The second handicap that can impact on successful prosecutions for rape and sexual assault is the option for a jury to find a case not proven, which has the same status in law as not guilty. Juries may use this when they consider that the accused may be guilty but insufficient evidence has been presented by the prosecution. The not proven verdict is used disproportionately in rape cases. Rape Crisis Scotland pointed out that nearly 30% of acquittals in rape and attempted rape cases were not proven, compared with 17% for all crimes and offences.
I shall give two examples of how this has impacted on women. Emma reported a man who had raped and abused her when she was a child. The police explained to her that the key factor in determining whether to take forward a prosecution would be corroboration. Even though there was documentary evidence in social work and medical records, it was not sufficient, as there was no corroboration of each element of the charge. Although another family member had been abused, she did not want to become involved, so the Moorov doctrine could not apply. Emma believes that if the abuse had taken place in England, her abuser would have been prosecuted.
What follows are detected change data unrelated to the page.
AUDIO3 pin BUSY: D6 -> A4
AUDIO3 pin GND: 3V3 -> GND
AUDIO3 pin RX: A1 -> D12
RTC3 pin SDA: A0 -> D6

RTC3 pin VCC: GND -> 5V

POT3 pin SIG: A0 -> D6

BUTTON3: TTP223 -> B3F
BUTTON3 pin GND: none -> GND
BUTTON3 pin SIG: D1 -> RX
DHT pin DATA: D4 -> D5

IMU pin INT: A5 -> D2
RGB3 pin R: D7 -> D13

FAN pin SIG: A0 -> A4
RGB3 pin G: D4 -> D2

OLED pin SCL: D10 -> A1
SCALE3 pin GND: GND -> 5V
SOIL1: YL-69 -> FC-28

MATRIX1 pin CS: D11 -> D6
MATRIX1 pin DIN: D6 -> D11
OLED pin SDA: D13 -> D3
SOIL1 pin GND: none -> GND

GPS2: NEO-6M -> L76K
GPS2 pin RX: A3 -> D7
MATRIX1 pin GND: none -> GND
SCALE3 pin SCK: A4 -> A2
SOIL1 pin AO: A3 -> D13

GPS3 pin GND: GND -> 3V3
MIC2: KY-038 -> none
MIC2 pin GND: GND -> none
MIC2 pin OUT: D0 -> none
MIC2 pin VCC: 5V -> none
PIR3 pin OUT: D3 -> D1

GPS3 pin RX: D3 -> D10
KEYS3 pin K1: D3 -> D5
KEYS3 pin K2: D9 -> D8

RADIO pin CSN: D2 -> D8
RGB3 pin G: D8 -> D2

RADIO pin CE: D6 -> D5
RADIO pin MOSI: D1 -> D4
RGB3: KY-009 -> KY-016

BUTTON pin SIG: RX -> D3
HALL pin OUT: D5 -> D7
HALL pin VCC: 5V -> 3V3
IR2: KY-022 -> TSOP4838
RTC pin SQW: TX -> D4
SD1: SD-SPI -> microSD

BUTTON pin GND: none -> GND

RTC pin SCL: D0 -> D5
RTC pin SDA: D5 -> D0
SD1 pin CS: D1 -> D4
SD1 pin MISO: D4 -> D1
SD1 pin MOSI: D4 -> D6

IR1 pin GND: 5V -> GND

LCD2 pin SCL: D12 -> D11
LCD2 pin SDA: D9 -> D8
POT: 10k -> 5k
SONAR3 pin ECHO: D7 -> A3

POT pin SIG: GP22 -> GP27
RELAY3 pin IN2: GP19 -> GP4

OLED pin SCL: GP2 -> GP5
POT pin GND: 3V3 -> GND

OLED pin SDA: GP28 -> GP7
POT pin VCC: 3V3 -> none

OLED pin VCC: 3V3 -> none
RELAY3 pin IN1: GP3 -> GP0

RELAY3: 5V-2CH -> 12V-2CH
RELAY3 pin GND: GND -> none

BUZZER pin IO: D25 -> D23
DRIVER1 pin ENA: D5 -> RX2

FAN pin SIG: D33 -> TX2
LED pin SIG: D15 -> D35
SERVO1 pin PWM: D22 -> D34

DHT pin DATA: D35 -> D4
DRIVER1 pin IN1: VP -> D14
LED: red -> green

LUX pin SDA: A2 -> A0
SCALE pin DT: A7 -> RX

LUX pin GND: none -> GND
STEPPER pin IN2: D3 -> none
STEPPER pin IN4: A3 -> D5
Miss M was raped and her attacker was prosecuted, but the jury gave a not proven verdict. Last year she took her case to the civil courts and succeeded in establishing that she had been raped by the man she had accused. The sheriff accepted that the evidence was cogent, compelling and persuasive. She was, however, made to go through a second court case, at tremendous personal stress and financial cost.
The corroboration requirements should have been abolished following the Carloway report in 2011. The recommendation to scrap it was supported by the Scottish Government, the Crown Office, Police Scotland and campaigners for victims of domestic violence and rape. But it was opposed by all the High Court judges in Scotland, other than Lord Carloway. One of the judges, Lord Cullen, stated:
“It’s very important that”,
corroboration,
“is there and always has been for centuries as a safeguard against wrongful conviction”.
Making particular reference to rape cases, the judges warned that,
“the abolition of corroboration may result in miscarriages of justice”.
But we can be sure that miscarriages of justice are happening regularly in a system where cases are not brought due to lack of corroboration.
In 2014, the Lord Advocate, Frank Mulholland, stated:
“In the past two years, 170 cases of rape have had no proceedings taken in them because of insufficient evidence, which in many instances is a lack of corroboration”.
Another judge-led review into how sexual offences are dealt with in the Scottish criminal justice system is under way. This has been welcomed by Rape Crisis Scotland and other support and campaigning organisations, but we have to hope that, when it reports next year, it is followed by swift action to ensure fairness for the accused but also justice for women and men who have been subjected to rape or sexual assault.
Will the Minister in his role as Advocate-General for Scotland lend whatever weight he can to encourage the abolition of the need for corroboration and an end once and for all of the use of the not proven verdict?